How would you feel about being attached to a machine every day of your life? I’ve been thinking about that question a lot lately in regards to getting an insulin pump. After being a diabetic for over a year, I finally made the decision to go on one. I’ve been talking to a rep from OmniPod for over 2 months and tomorrow my pump should be arriving in the mail. I don’t personally know anyone who has used the OmniPod but I know other diabetics who have different pumps and I unanimously hear that pumps are 100 times better than doing shots. I’m ready to be done with shots too so all those positive reviews were encouraging to me.
As my mind raced in regards to my pump, a past conversation that stirred in me some negative emotion popped into my head. I was hanging out with a good friend and her fiancé telling them about the pump and the reaction I got from them was less than supportive.
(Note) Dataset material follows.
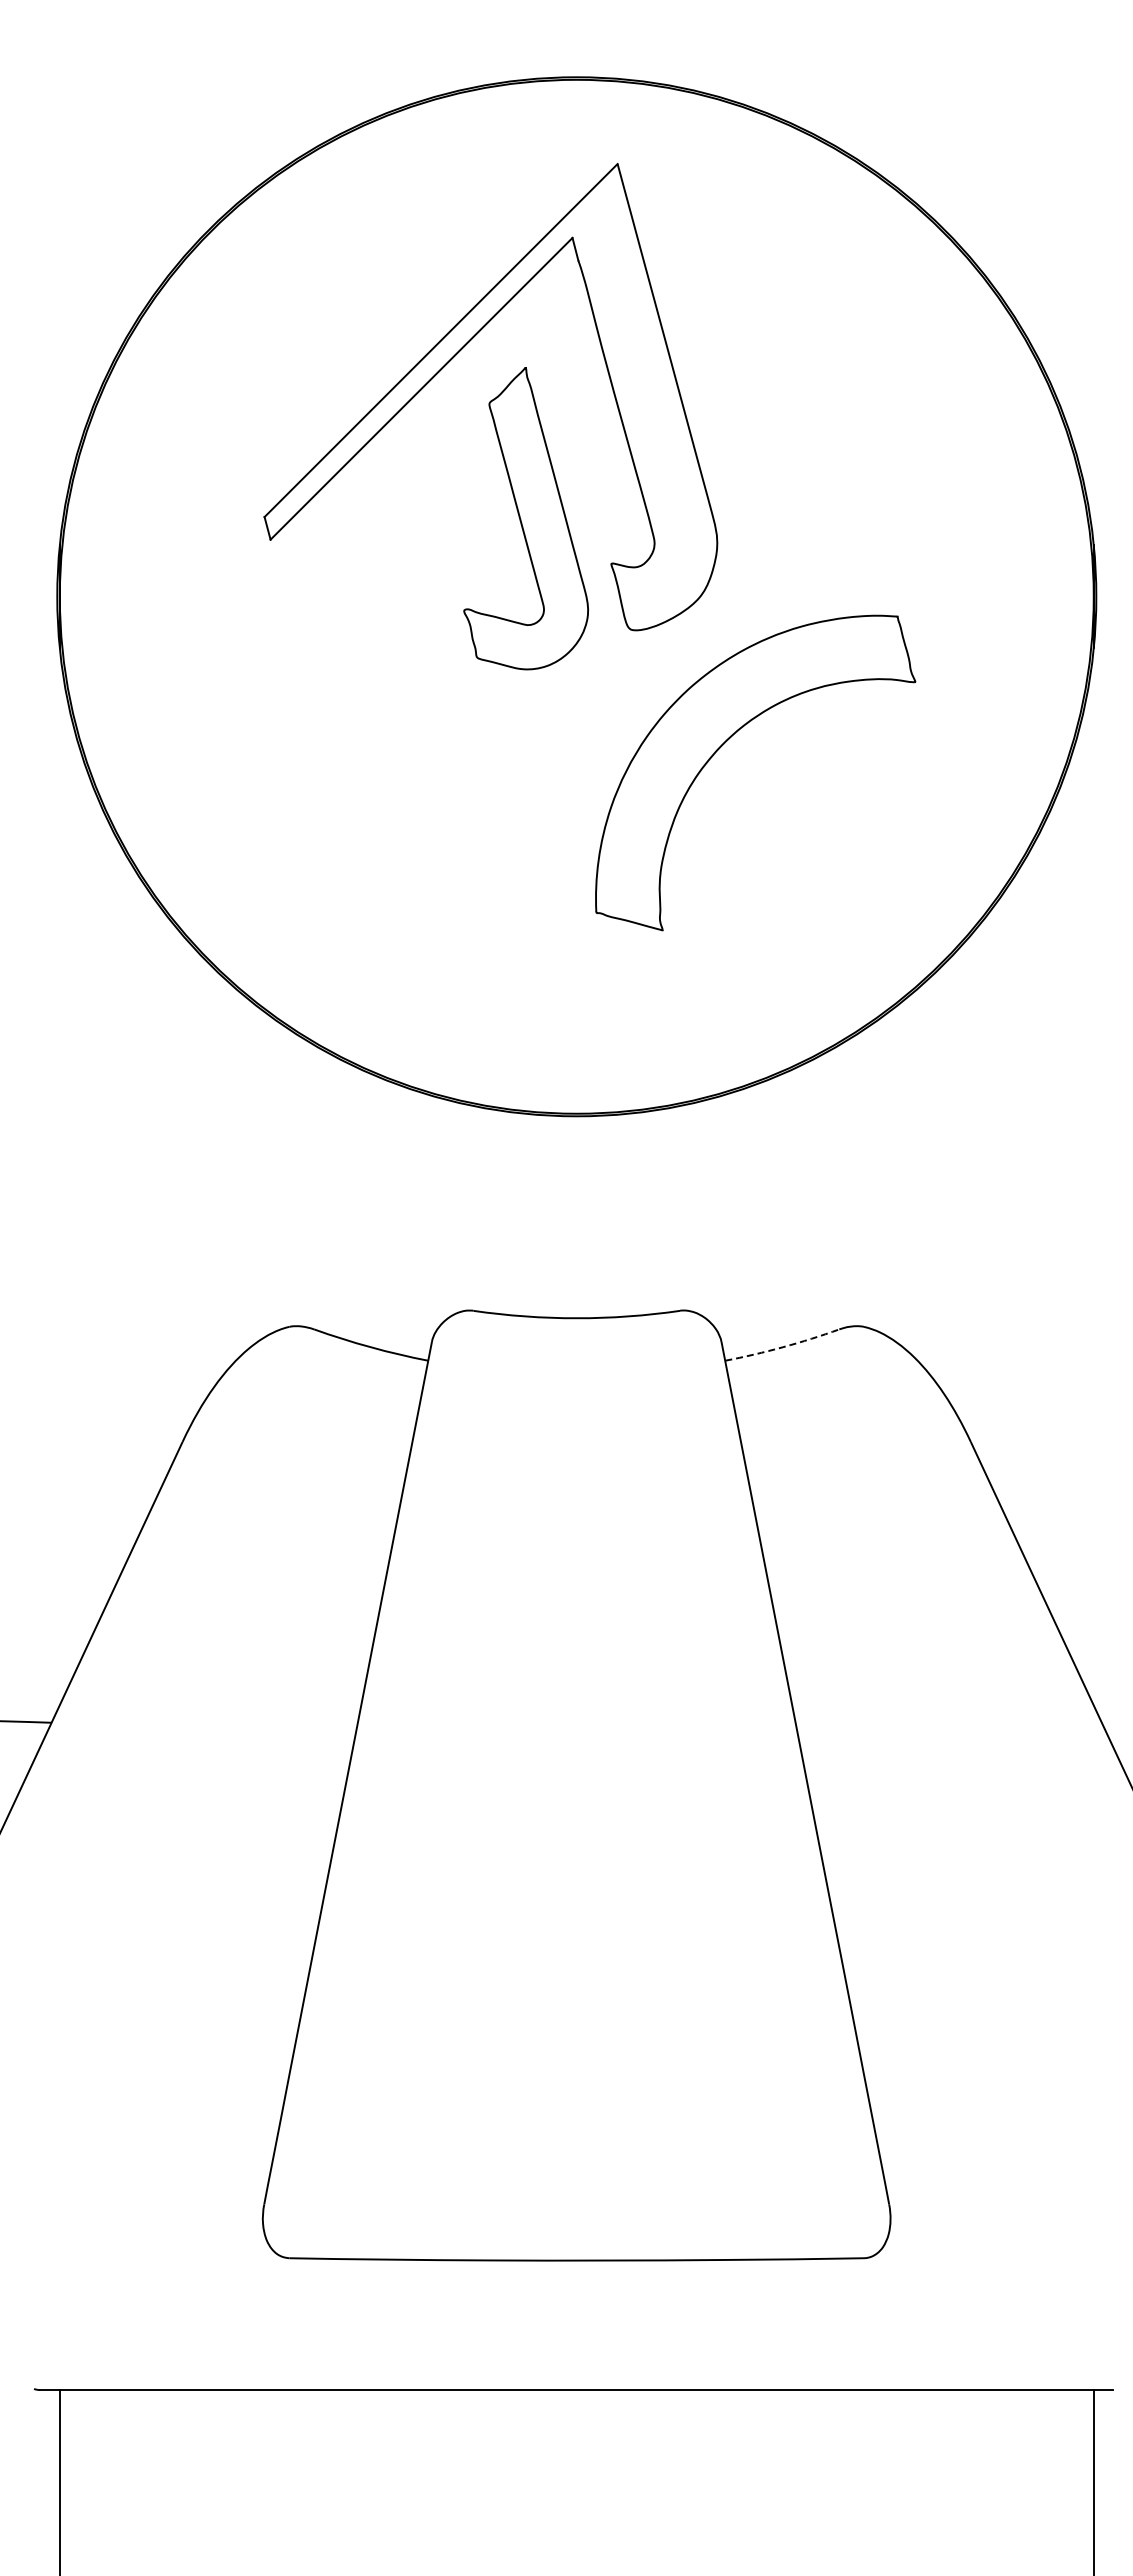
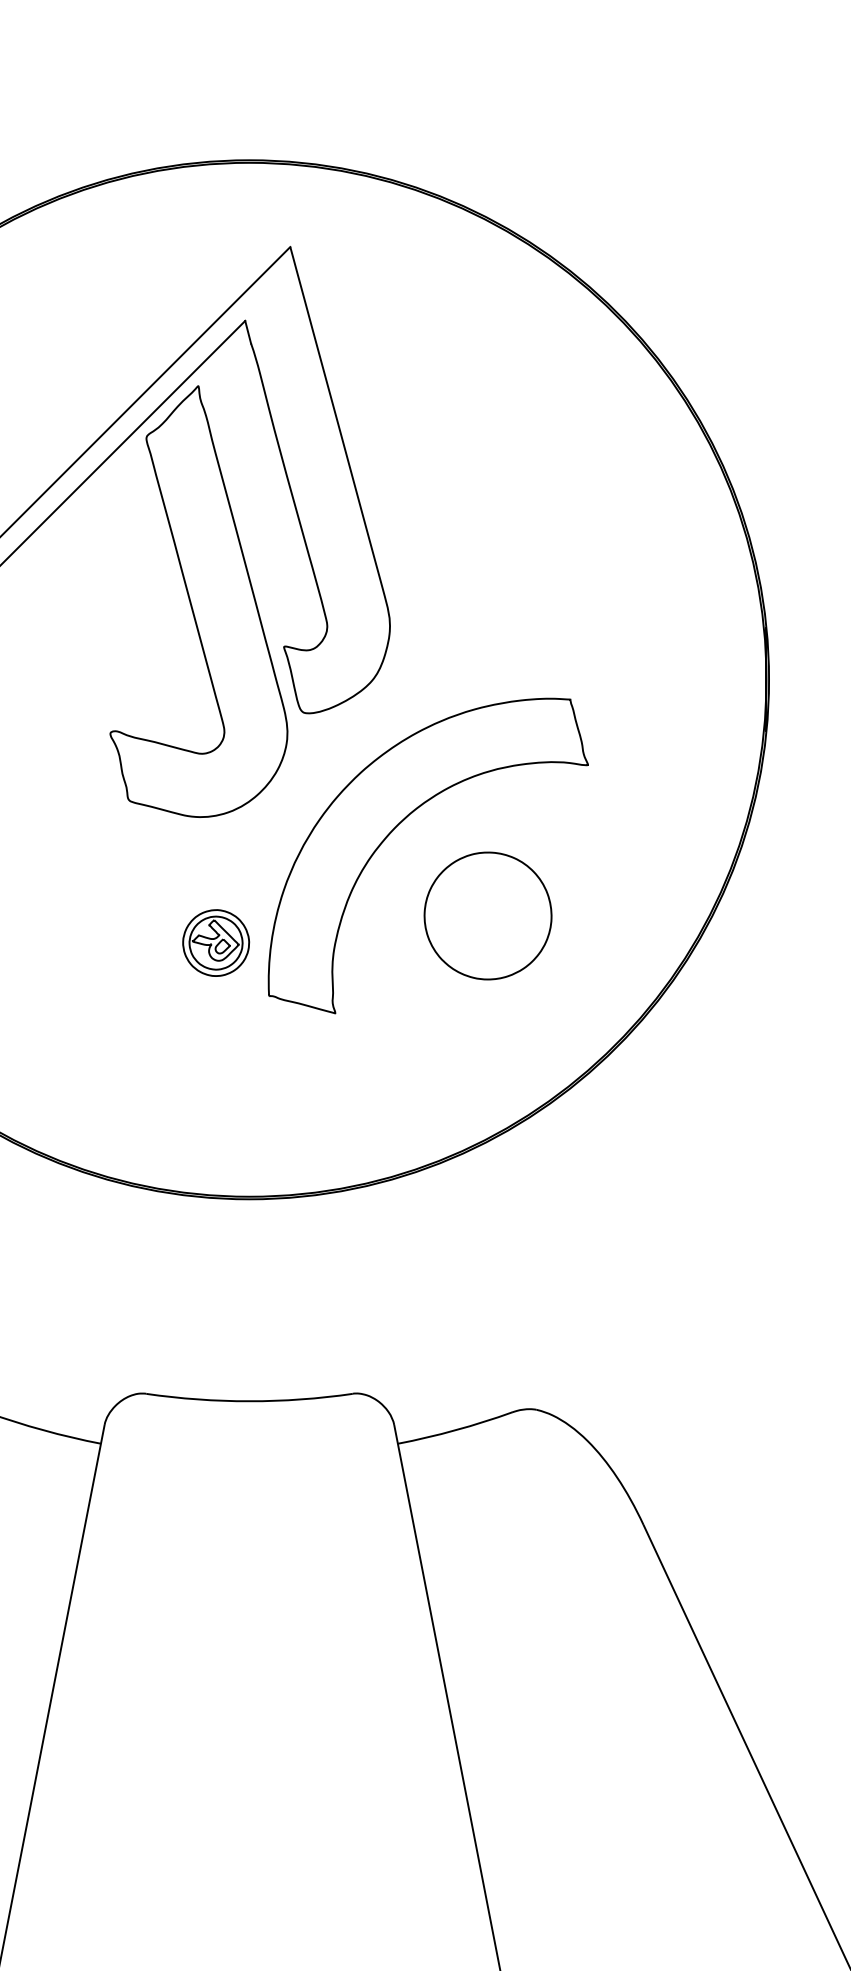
part: (525, 518) -> (198, 601), size x1.43
part: (815, 832) -> (488, 915), added
part: (543, 859) -> (216, 942), added
arc: (782, 1347) -> (455, 1430), dashed -> solid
I’m sure they did not intent to come across this way, but when I told them about the whole pump concept; basically being attached to a machine at all times, they gave me strange looks as though I was crazy. Her fiancé even said something along of lines of a pump being awkward in a marriage. I was so discouraged and upset by their looks and comments that I had to leave the room. Although they have seen me through my entire journey with diabetes, they have no idea first-hand what it’s like to give myself injections multiple times a day and watch what I eat very carefully. They were, for once, not supporting me but, instead, making me feel like I was strange. Because of that one conversation, I put off getting a pump for a couple more months because I was scared that they wouldn’t be the only ones to think my pump was weird. (For the record, we patched things up and are closer now than ever.)
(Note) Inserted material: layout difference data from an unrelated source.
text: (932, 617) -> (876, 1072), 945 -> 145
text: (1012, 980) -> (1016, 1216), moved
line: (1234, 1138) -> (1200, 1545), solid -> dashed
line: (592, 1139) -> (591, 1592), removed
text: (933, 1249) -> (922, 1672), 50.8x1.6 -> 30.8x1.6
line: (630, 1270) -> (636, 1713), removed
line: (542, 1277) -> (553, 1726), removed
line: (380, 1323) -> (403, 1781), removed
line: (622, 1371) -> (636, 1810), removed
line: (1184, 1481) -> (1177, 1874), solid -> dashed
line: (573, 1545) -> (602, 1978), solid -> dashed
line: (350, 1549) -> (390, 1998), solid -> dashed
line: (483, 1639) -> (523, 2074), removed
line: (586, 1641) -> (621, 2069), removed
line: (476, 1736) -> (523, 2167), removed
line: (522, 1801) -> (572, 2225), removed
It’s true what they say though: one negative comment needs three positive comments to offset the negative effect (I think it takes much, much more than three sometimes). I had way more positive comments and feedback about going on a pump; not just from those using one, but also from other friends’ opinions and from spouses of pump users. For some reason, I filtered out all those positive comments with the one negative response. That challenged me to think about all the other times in my life when I’ve filtered out positive aspects because of one or two negative things. Like, how many times have I thought that I’m a horrible roommate because I’ve had a couple of unfortunate living situations? My mind totally blows past the fact that I’ve had more great roommates than bad ones and that I’m not the actually one that is hard to live with. How often do I think that I’m not an attractive, young woman because no guys are asking me out? The truth is that I am attractive and guys are asking me out, just not the guys that I’m attracted to in return. The fact that I’m not attracted to them pulls me back to thinking the negative belief about myself or the situation when it’s far from the truth.
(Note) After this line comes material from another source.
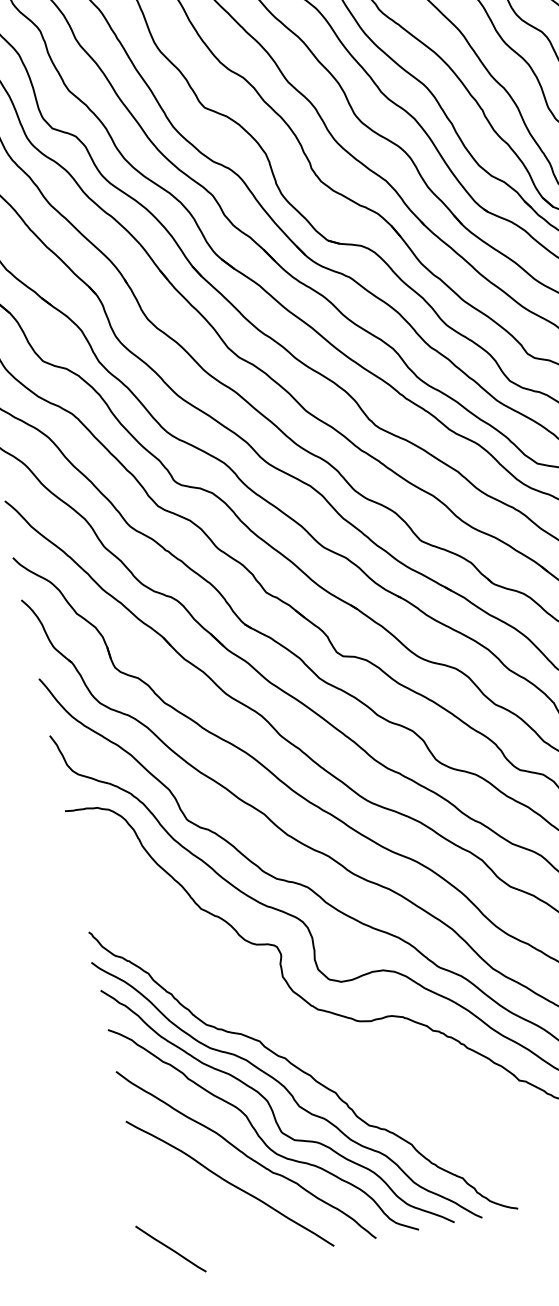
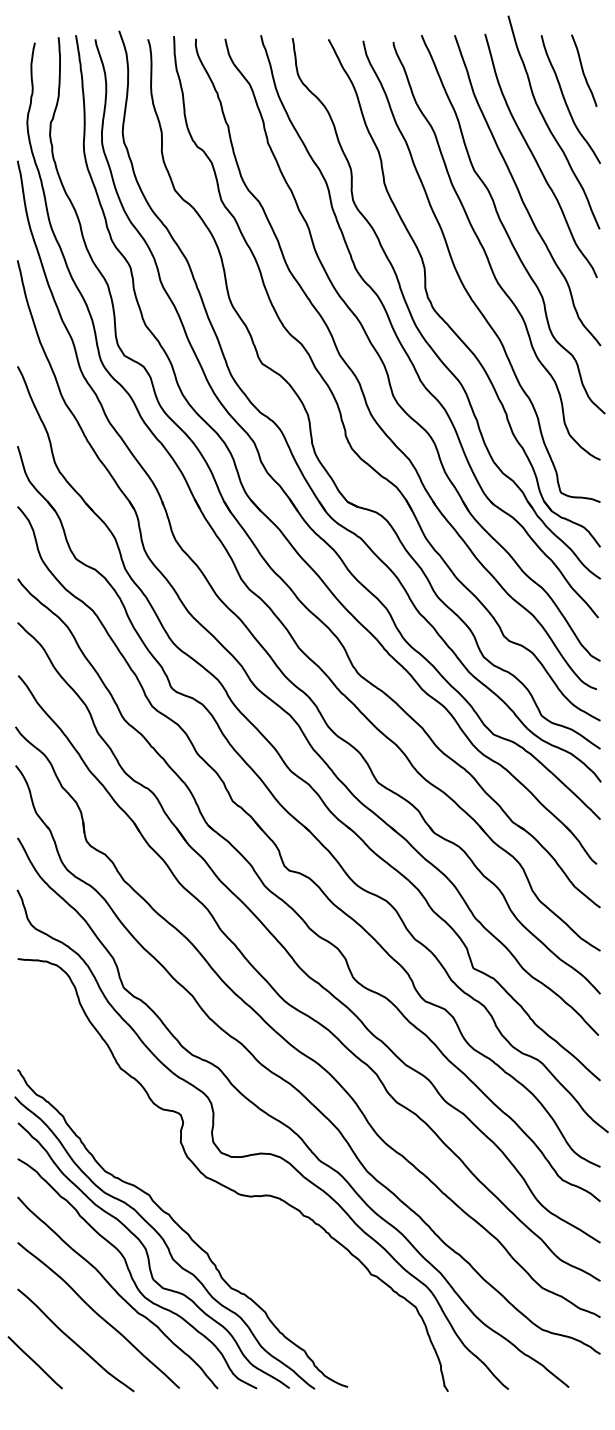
curve: (209, 1217) -> (74, 1341), added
The moral of the story is: don’t let the one negative piece be that voice that speaks louder than the truth. It is way to easy to filter out the true with what is not true and unfortunately, the true is harder to find. Think about it in comparison to the little screen filter inside the sink faucet: it’s supposed to keep the pure water (the stuff we put in us to sustain us and give us life) from getting polluted by the little rocks (the nasty things that we should keep out of the water). But if you don’t clean it out on occasion, the rocks build up and all the pure water can no longer get through. Our mental and emotional filters should be separating the negatives out and keeping them from coming through, not blocking the truth from giving us life. I had to clean out my filter and in doing so, took a step and ordered an insulin pump. I’m going to let the mobility and freedom it brings to my life to encourage and motivate me instead of letting them be filtered out.